When Larry Page and Sergey Brin first started Google after moving out of their dorm room at Stanford, they had one philosophy — put smart, talented, passionate people in a room together, and something great is bound to happen.
Realistically speaking, business growth and performance require scaling up. The key is to think big and act bold.
Scaling up must be people and community focused.
Organizations are made up of people, inside and outside the org-chart. Regardless of imposed structure, these people work in communities and ultimately they contribute according to the social rules they have established. Therefore, every growth plan regardless of its logical excellence relies on engagement, support, and contribution, or it will fail.
What’s a company to do then when it wants to scale but also maintain closer interactions with its customers?
If you’re looking for scalable, repeatable and a current social media curriculum to support long-term social business goals, it doesn’t get more scalable than employee advocacy.
I’ve witnessed employee advocacy teams that share content (tweets, Instagram, Facebook) through their own lens of the world and often give “expert” advice on a myriad of customer questions. This practice lets customers see all the facets of a company’s culture and “peek behind the curtain,” which advances trust.
Employee advocacy DOES scale social media.

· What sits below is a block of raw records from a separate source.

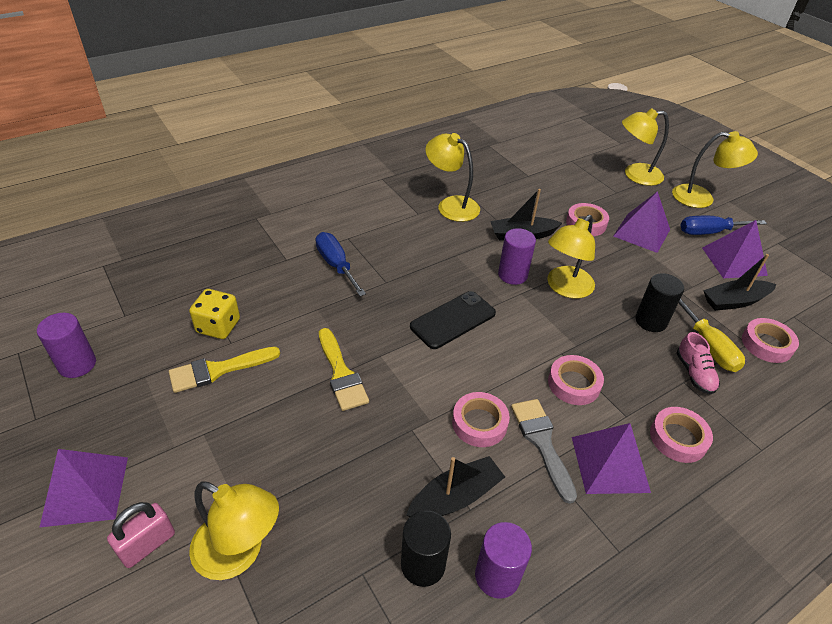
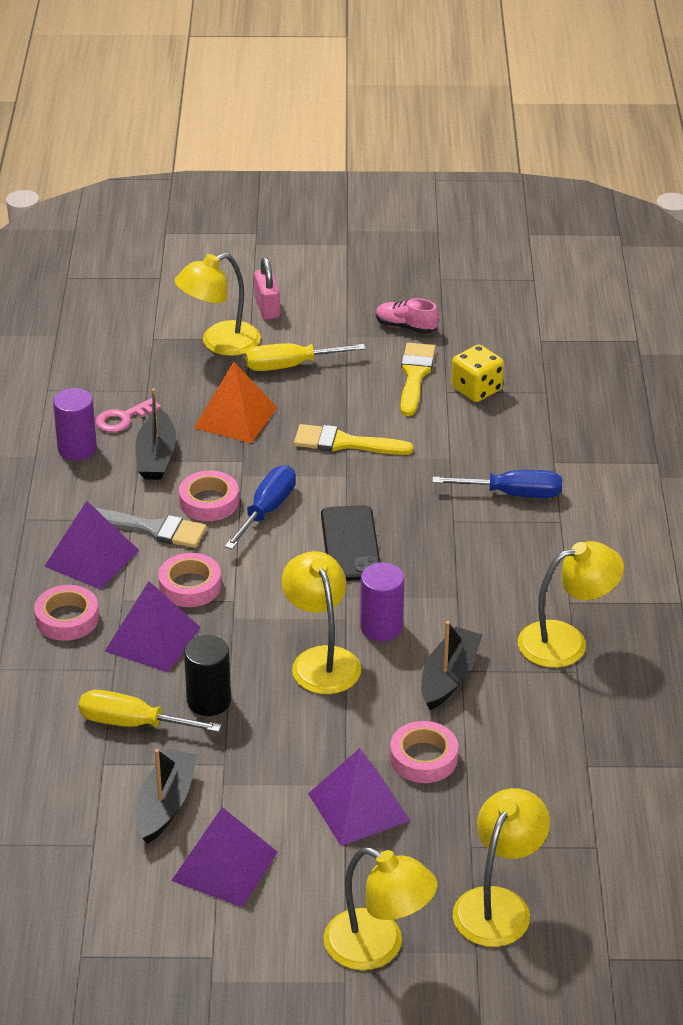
camera: 125 degrees right, 5 degrees down
(77, 364) = (490, 305): purple cylinder -> none
(85, 490) = (342, 291): purple pyramid -> purple pyramid (153, 639)
(249, 467) = (290, 366): none -> yellow screwdriver
(357, 467) = (235, 417): none -> orange pyramid
(423, 564) = (123, 418): black cylinder -> pink key
(694, 373) = (114, 684): pink shoe -> pink shoe (406, 327)
(701, 198) = (378, 947): yellow lamp -> yellow lamp turned 105 degrees counterclockwise
(709, 232) = (298, 889): blue screwdriver -> blue screwdriver (267, 510)
(766, 344) = (86, 779): pink tape -> none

Your team could mean a handful of employees or even your entire organization. The program requires planning, guidance and tweaks to include content creation in their job duties and compensation.
There are usually several questions that follow the introduction of this idea:
- How did you gain legal and executive approval to do this?
- How can you trust your employees to not share something offensive or embarrassing?
- How do you mitigate risk?
- How do you “keep tabs” on what they’re doing?
These questions frequently come up no matter where or to whom I’m talking to. The answer is straight forward: Hire good people, train them, and empower them to succeed.
Nothing worthwhile comes easy.
To think big and act bold is courageous. In today’s uncertain market, courage is required.
And if your employees aren’t your biggest advocates, you’ve got much bigger problems than social media.